Je vous félicite, monsieur, sur les deux dernières victoires que m. le prince de Condé vient de remporter.

Les héros de sa maison se sont tous fait une habitude de vaincre. Ils ont été successivement la terreur & la gloire de leurs souverains.

Quand reviendrez-vous à Paris? Je vous aimerais autant à l'hôtel de Condé, qu'à la poursuite du prince héréditaire.

Vous m'avez l'air, monsieur, de penser un jour comme un de vos devanciers, attaché à un autre grand Condé, qu'il se lassa d'accompagner dans ses dernières campagnes.

Autant que je m'en souviens, voici de petits vers qu'il fit en se retirant dans ses terres. Je les tiens d'un intime ami de feu s. a. s. m. le duc.

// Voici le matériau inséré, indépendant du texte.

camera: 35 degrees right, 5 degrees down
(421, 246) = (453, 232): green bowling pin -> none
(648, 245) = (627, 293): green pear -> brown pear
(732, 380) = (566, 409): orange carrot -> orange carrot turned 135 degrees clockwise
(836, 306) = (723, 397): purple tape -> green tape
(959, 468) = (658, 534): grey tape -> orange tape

Ces vers sont très bons pour un militaire; le héros, tout héros qu'il était, en connaissait le prix. Cela prouve, du moins, que l'âge amène quelquefois la sagesse . . . . . . ..

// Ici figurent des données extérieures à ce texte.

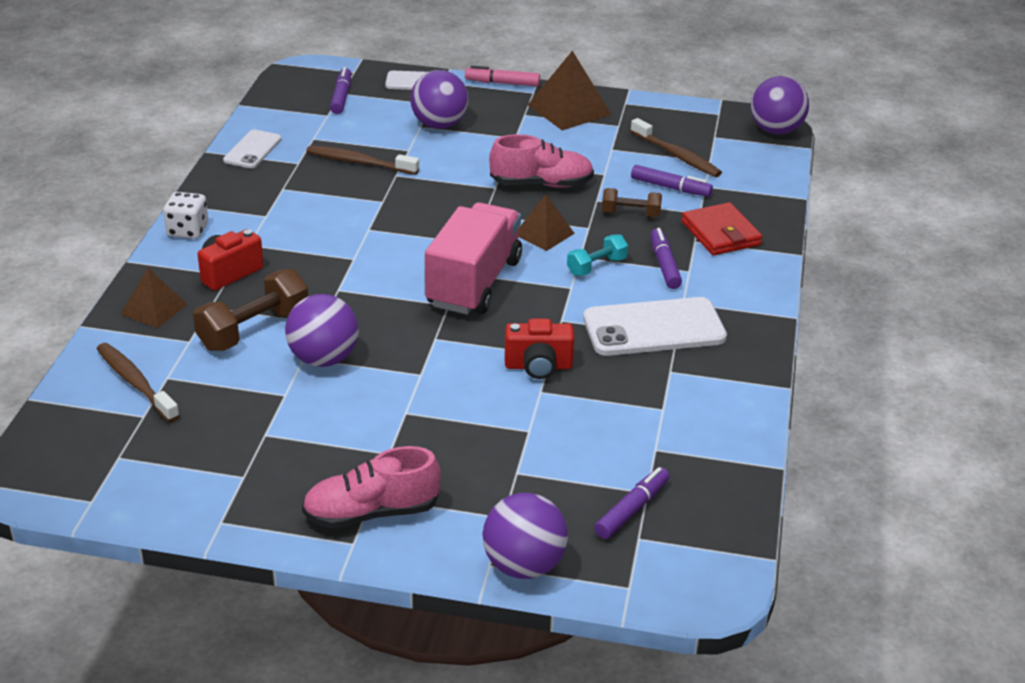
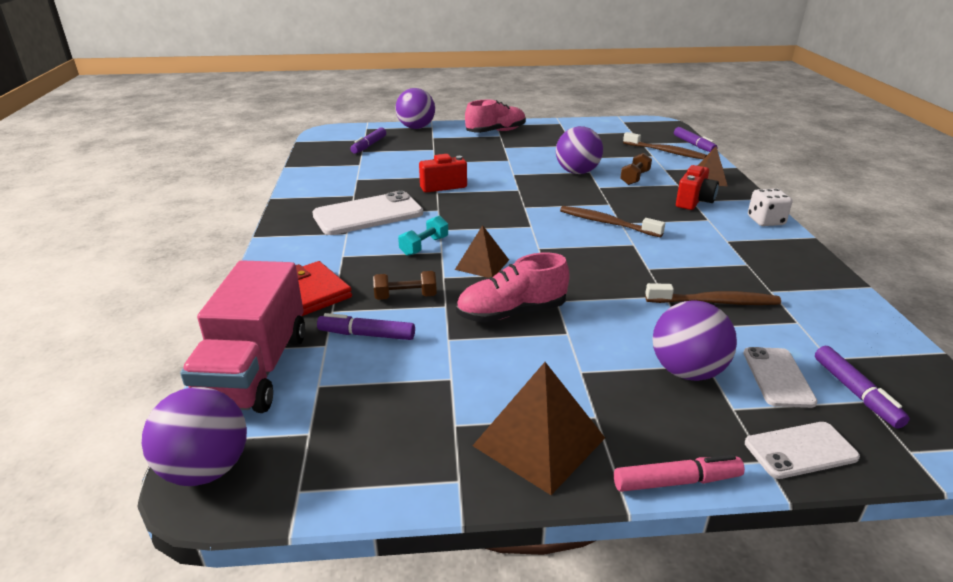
camera: 165 degrees right, 5 degrees down
(252, 150) = (833, 296): white phone -> white phone (778, 377)
(254, 330) = (634, 178): brown dumbbell -> brown dumbbell, size x0.59
(474, 283) = (516, 221): pink truck -> pink truck (255, 370)
(664, 265) = (365, 256): purple marker -> purple marker (693, 145)
(677, 156) = (363, 384): brown toothbrush -> brown toothbrush (607, 223)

Je laisse mon illustre maître,
Insatiable de lauriers;
Philosophe autant qu'on peut l'être,
Je vais mourir dans mes foyers,
Où, traînant ma faible vieillesse,
Dont je sens déja le fardeau,
J'irai, conduit par la paresse,
Occuper mon petit tombeau.
Je suis las du bruit que vous faites,
Dieu des combats, terrible Mars,
Et sans tambours & sans trompettes,
Je vais quitter vos étendards
Pour aller dans ma solitude,
Au lieu de foudres entouré,
Commencer ma béatitude,
Près de mon paisible curé,
Qui s'en tenant à son bréviaire,
Doux, charitable & point cafard,
Ne recommande, à tout hasard,
Que l'aumône & que la prière, &c.

Vous vous plaignez de votre santé, monsieur; c'est bien à vous d'en parler à un homme qui attend la mort dans son lit de douleur, tandis que vous courez la chercher sur des champs de bataille.

Dans tous les cas, appelez à votre secours la bonne philosophie qui soutient le faible & qui console le malade.

Mais j'ose à peine prononcer le mot de philosophie; tant de gens sont payés pour la craindre & pour la combattre, qu'on ne sait à qui l'on parle.

Vous me paraissez, monsieur, digne d'en sentir & d'en prouver les avantages. Recevez, avec vos habituelles bontés pour moi, le respectueux hommage du vieux malade.